Related: Out-of-State Real Estate Investing: The Good and The Bad

8. Choose your tenants carefully

Two things decide your profitability from an income property: costs and rental income. Tenants have a strong impact on both of these variables. After you purchase your income property and prepare it for renting, make sure to allocate the necessary time — and efforts — to choose the right tenant. The process can get quite tedious, taking days and weeks, between reading applications, arranging site visits, and having interviews. But this investment is totally worth it. You want to make sure you end up with tenants who will not destroy your income property and who will pay their rent on time. If you don’t receive your rental income, you will automatically start losing money from your investment property because your income will be zero, while your costs will not go down. Similarly, if your tenants cause so much destruction to your property that it requires major maintenance work, this will factor in the costs and bring down your profitability.

9. Avoid property management

Sometimes you are just too busy (having a full-time job or owning too many investment properties) or your property is too far away, so you have to hire a professional property manager. Well, these people cost money. Thus, if you have any doubts whether you might actually be losing money from your income property, don’t get property management.

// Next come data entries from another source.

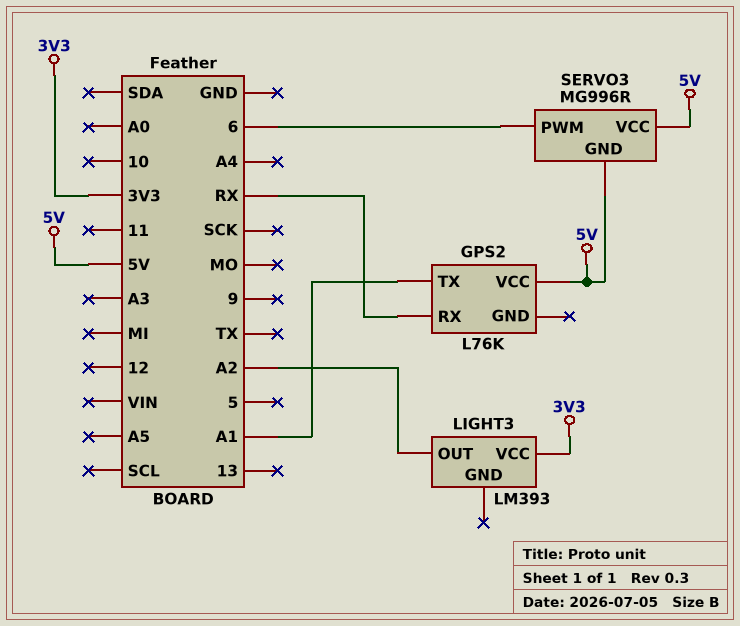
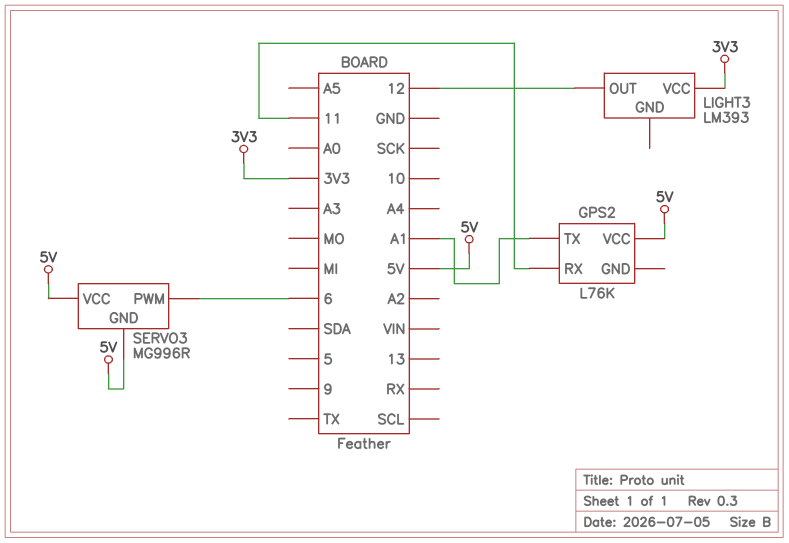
GPS2 pin RX: RX -> 11
LIGHT3 pin OUT: A2 -> 12

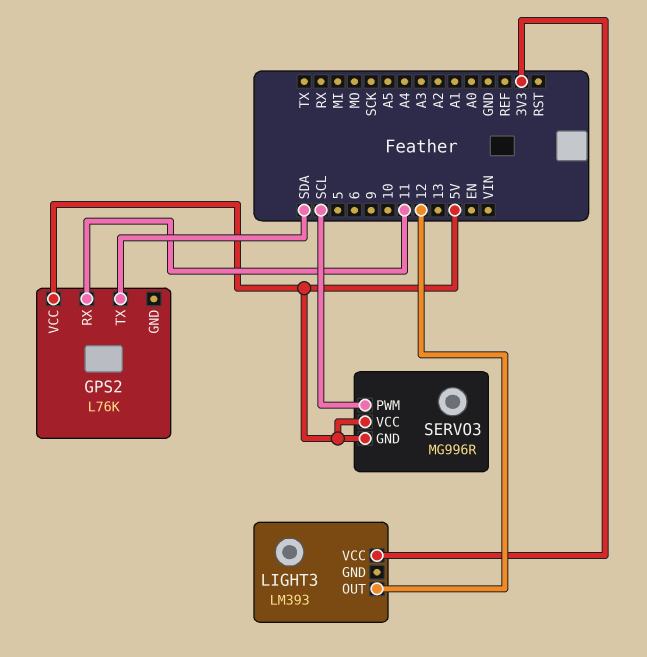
GPS2 pin TX: A1 -> SDA
SERVO3 pin PWM: 6 -> SCL

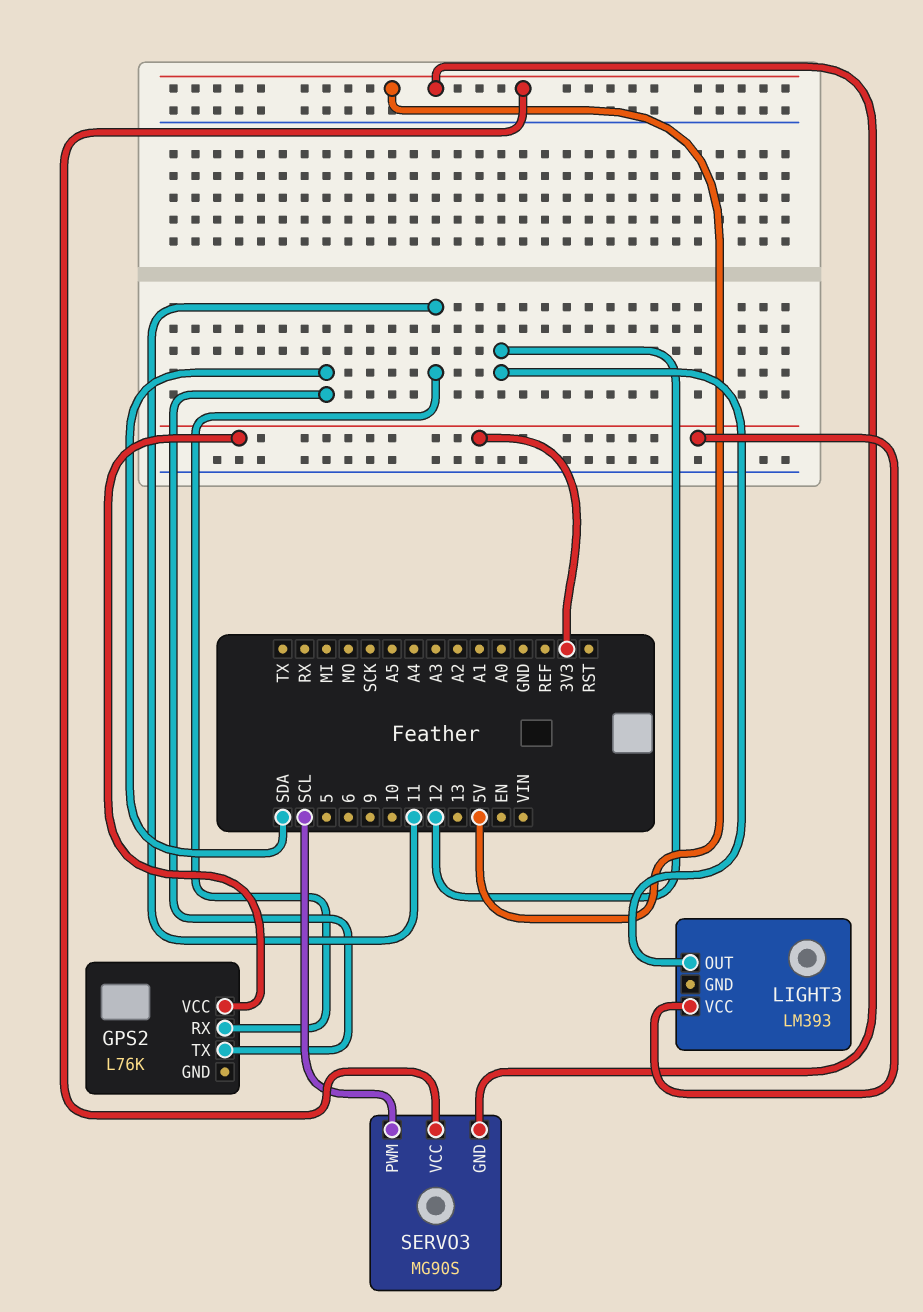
GPS2 pin VCC: 5V -> 3V3
SERVO3: MG996R -> MG90S

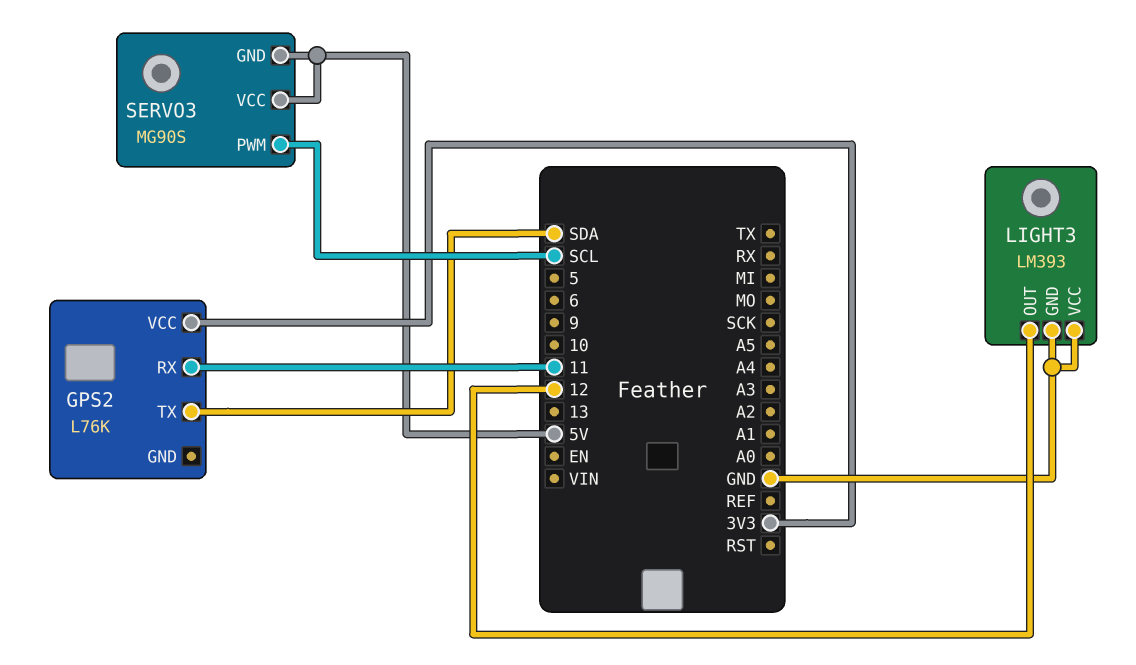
LIGHT3 pin GND: none -> GND
LIGHT3 pin VCC: 3V3 -> GND

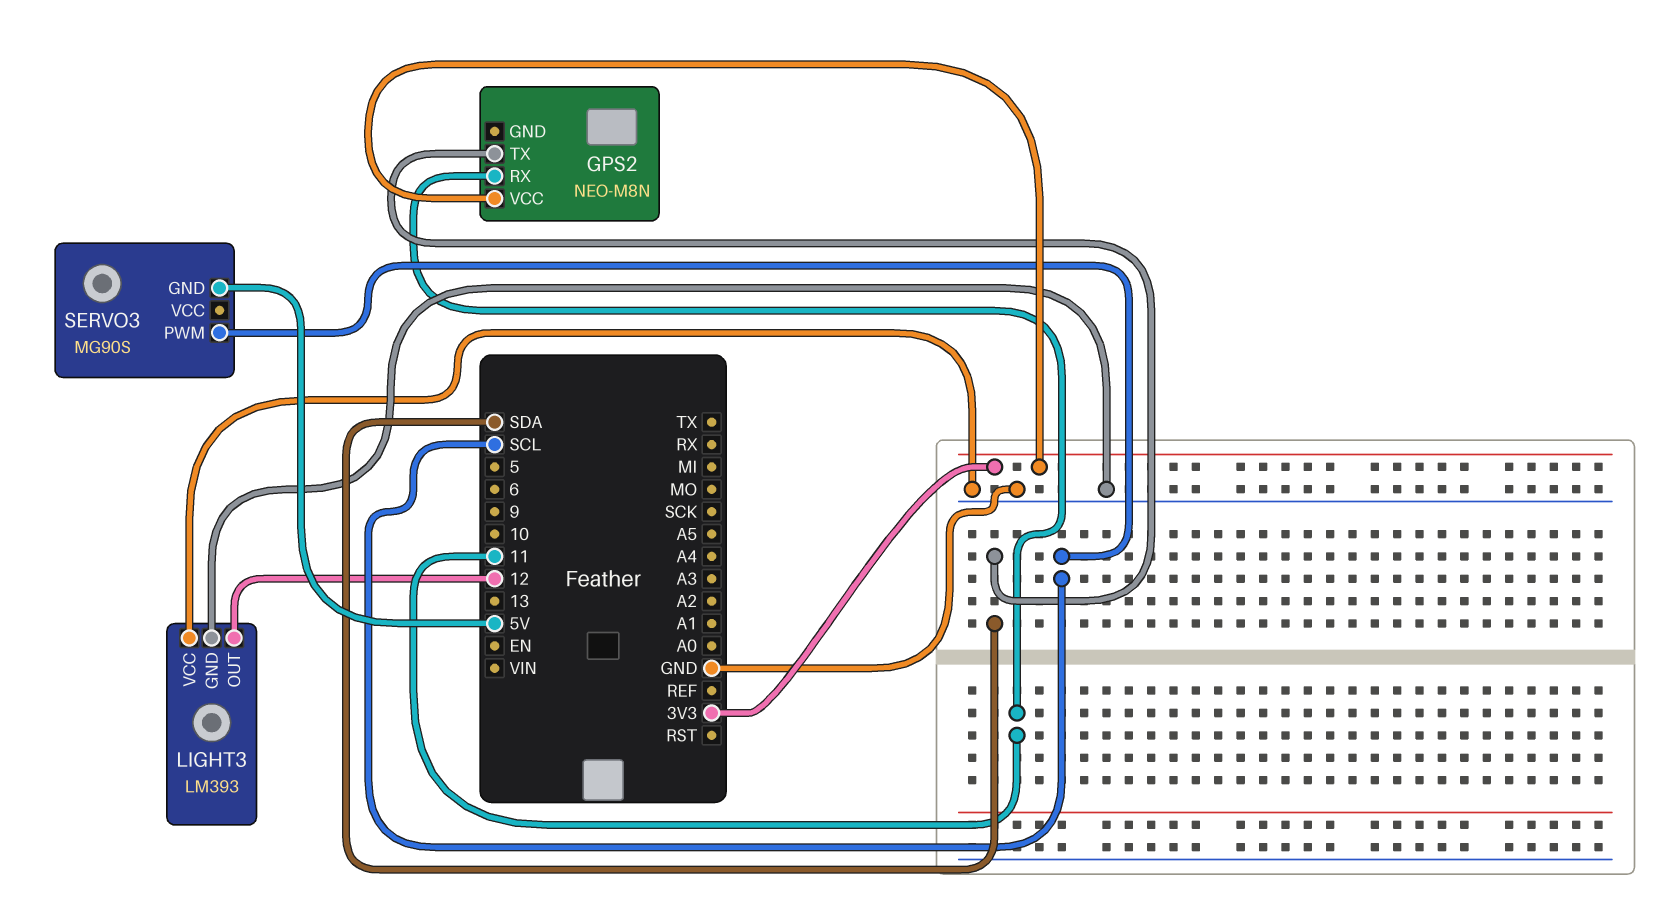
GPS2: L76K -> NEO-M8N
SERVO3 pin VCC: 5V -> none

10. Think about traditional and Airbnb

If you look at the figures provided for individual properties as well as neighborhoods on Mashvisor, you will realize that traditional and Airbnb rental strategies offer very different profitability. It’s impossible to say which one is the better strategy in general — it depends on the location and on the property. So, consider both options before buying an income property and renting it out. Make sure you check out relevant Airbnb legislation operating in your market to avoid high costs or problems with the local authorities.

There are many questions in real estate investing on which experts cannot reach a consensus. However, one thing on which everyone involved in this business agrees is that you should not lose money from an income property, even in the short term. If you follow the 10 steps outlined above, you should be on the safe side, able to avoid losing money from your property.